Vertegenwoordigers van het Russische ministerie van Energie spraken traditioneel over het koolstofarme karakter van de Russische energiesector (verwijzend naar de opwekking van kernenergie, waterkracht en gas). Ze spraken ook over het gebrek aan gezond verstand bij de ontwikkeling van hernieuwbare energiebronnen op zo'n grote schaal als in de EU gebeurt. De Russische delegatie pleitte voor een rationele aanpak van decarbonisatie en noemde plannen om hernieuwbare energiebronnen tegen 2030 te verdrievoudigen "slogans en extremisme".

Het blijkt dat de meest kwetsbare landen niet de grootste vervuilers zijn, die zich, gezien de groei van hun eigen economieën, geleidelijk aan de trend kunnen aanpassen. Sommige producenten en kopers van energiebronnen, vooral die met beperkte capaciteit, zijn in het nadeel.
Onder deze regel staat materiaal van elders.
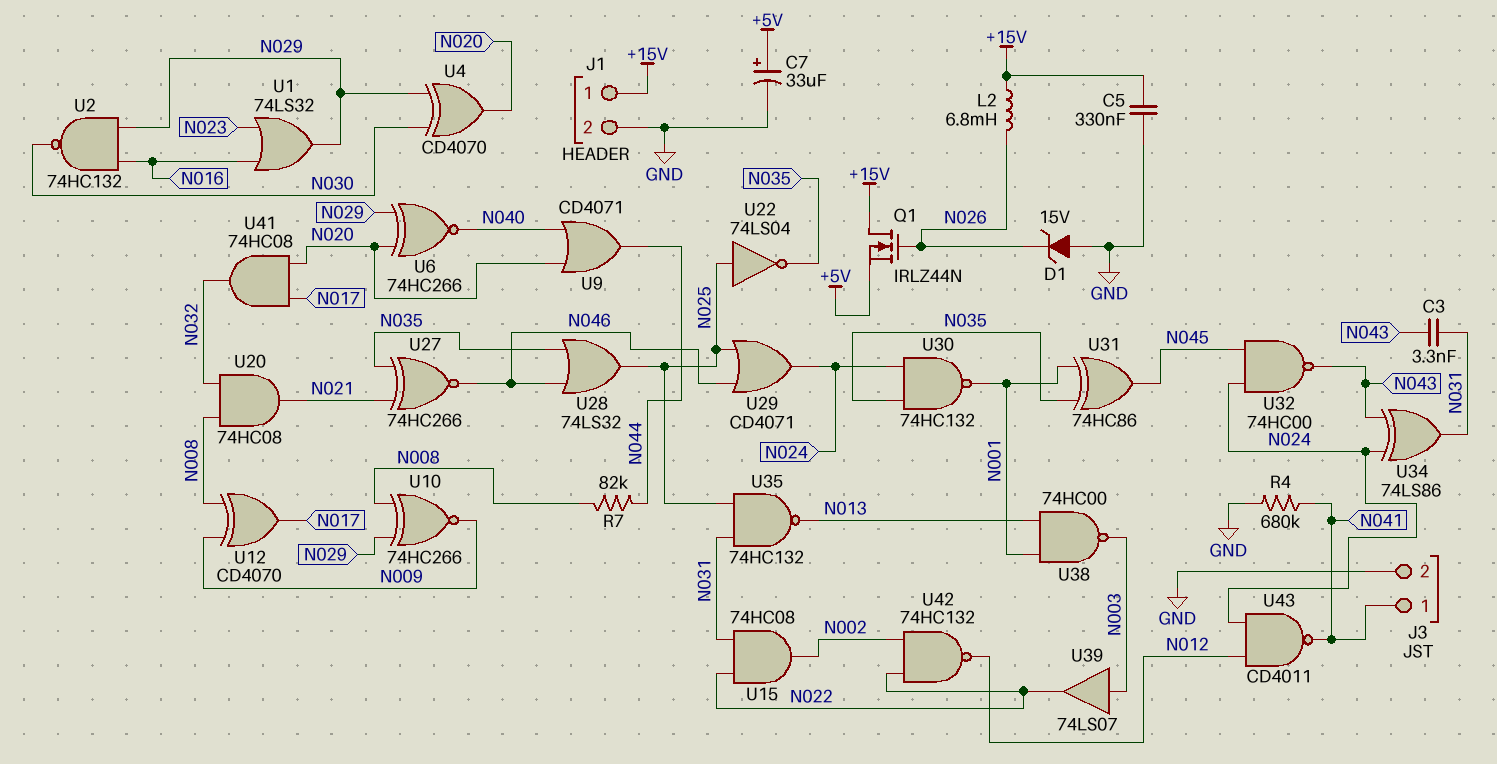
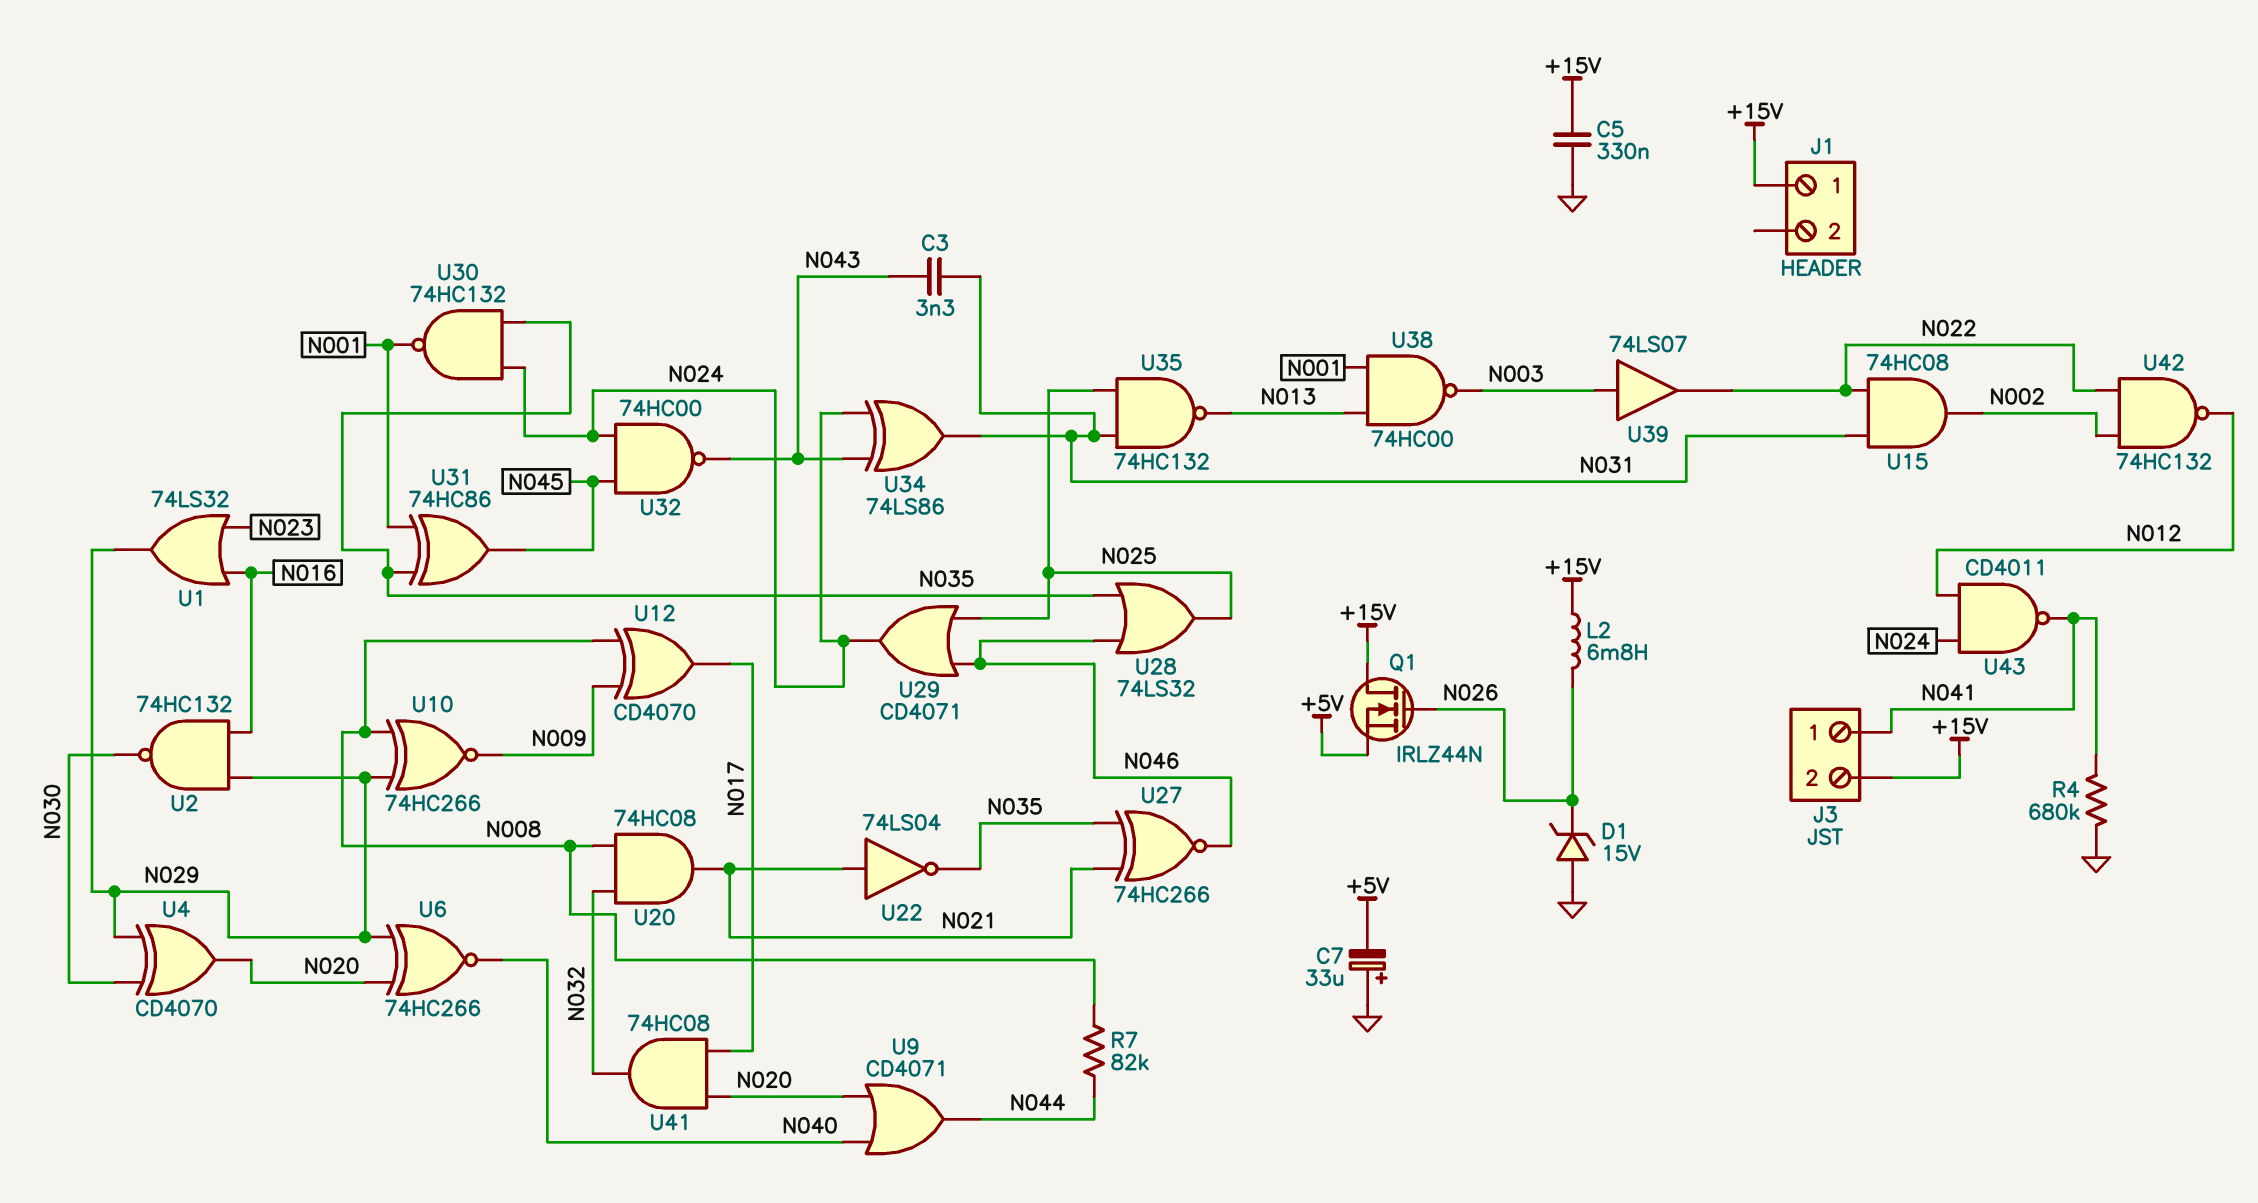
C7: 33uF (plus +5V, minus GND) -> 33uF (plus GND, minus +5V)
J1 pin 2: GND -> none
J3 pin 2: GND -> +15V
U22: NOT 74LS04 (in N025, out N035) -> NOT 74LS04 (in N021, out N035)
Bovendien hebben ontwikkelingslanden financiering nodig om deze doelen te bereiken. Die is nodig om te voldoen aan hun groeiende vraag naar betaalbare energie om hun economieën en groeiende bevolking van energie te voorzien. India zal $293 miljard nodig hebben om zijn hernieuwbare energiecapaciteit tegen 2030 te verdrievoudigen. En nog eens $101 miljard om te voldoen aan het scenario van netto nul broeikasgasemissies van het IEA.

Bovendien hebben investeerders in veel landen vaak te maken met betalingsachterstanden, administratieve rompslomp, protectionistische regels en voorschriften, en binnenlandse beleidsonzekerheid. Dit kan hen ervan weerhouden om in dergelijke regio's met hernieuwbare energie te werken.

Er zijn ook andere risico's.

De prijzen van de belangrijkste materialen voor hernieuwbare energie - aluminium, koper, staal en polysilicium - kunnen stijgen door tekorten in de aanvoer. Transport- en arbeidskosten kunnen ook hoger uitvallen dan verwacht. Er zijn ook tekorten aan arbeidskrachten. Niet alle landen beschikken over de nodige programma's en beroepsscholen om werknemers de nodige kennis bij te brengen, vooral in de productie en nieuwbouw.

Uiteindelijk blijft er, zelfs als de ondertekende overeenkomst wordt nageleefd, de even ontmoedigende taak om de gemaakte afspraken te meten, te rapporteren, te verifiëren en af te dwingen.

Hoogstwaarschijnlijk zullen de ondertekenende en niet-ondertekenende landen, ondanks verdere topontmoetingen (de volgende zal in Baku plaatsvinden), hun eigen traject volgen. Technologisch geavanceerde landen zullen proberen om hun ontwikkelingen aan alle andere landen op te leggen en hen via dergelijke klimaatverdragen te verplichten om hun agenda te volgen.

Onafhankelijke actoren zullen fossiele energie blijven verbruiken, maar tegelijkertijd alternatieve bronnen ontwikkelen, waaronder waterstof en de productie van kernenergie. Rusland zal dit pad waarschijnlijk volgen.

Degenen die afhankelijk zijn van voorraden en buitenlandse hulp zullen kansen en aanbiedingen tegen elkaar afwegen en zich regelmatig beroepen op rechtvaardigheid en het begrip "gemeenschappelijk huis" van de mensheid.